At this point, we’ll want to recall the mathematical equation for the area of a triangle. If we call that area 𝐴 sub 𝑡, it’s equal to one-half the length of the triangle 𝑙 multiplied by its height ℎ. And notice that this equation for the area of the triangle is the same as the equation for the area of the rectangle, except for now multiplying by one-half. This means that there are two ways we could go about answering this second question, about solving for the area of the part of the wall in direct sunlight. One way would be to take the answer we calculated earlier, 198 metres squared, and divide it by two.

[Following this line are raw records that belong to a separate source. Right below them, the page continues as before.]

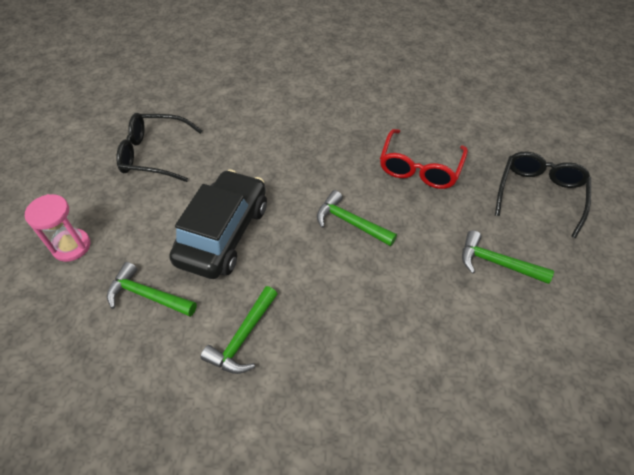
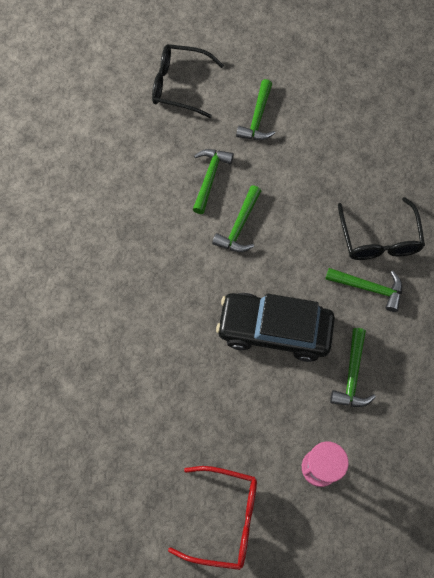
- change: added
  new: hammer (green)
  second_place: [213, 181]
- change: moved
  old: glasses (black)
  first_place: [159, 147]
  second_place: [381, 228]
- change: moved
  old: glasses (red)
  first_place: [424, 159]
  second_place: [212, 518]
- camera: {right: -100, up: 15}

Based on our equations for the area of a triangle and the area of a rectangle, when they share a common exterior, as our rectangle and triangle do in this case, then the triangle’s area as we saw is half the rectangles area. And a second way to solve for the triangle’s area is simply to use this equation here. If we go about answering the question the second way, then we’ll be multiplying one-half by the length of our triangle, 18 metres, and by its height, 11 metres. And if we separate out our numbers and our units, then we have one-half times 18 times 11 all multiplied by a metre times a metre. The number of part of it, one-half times 18 times 11, is equal to 99. And then like we saw earlier, a metre times a metre is a metre squared. And that is our answer. The area of the wall in direct sunlight is 99 metres squared.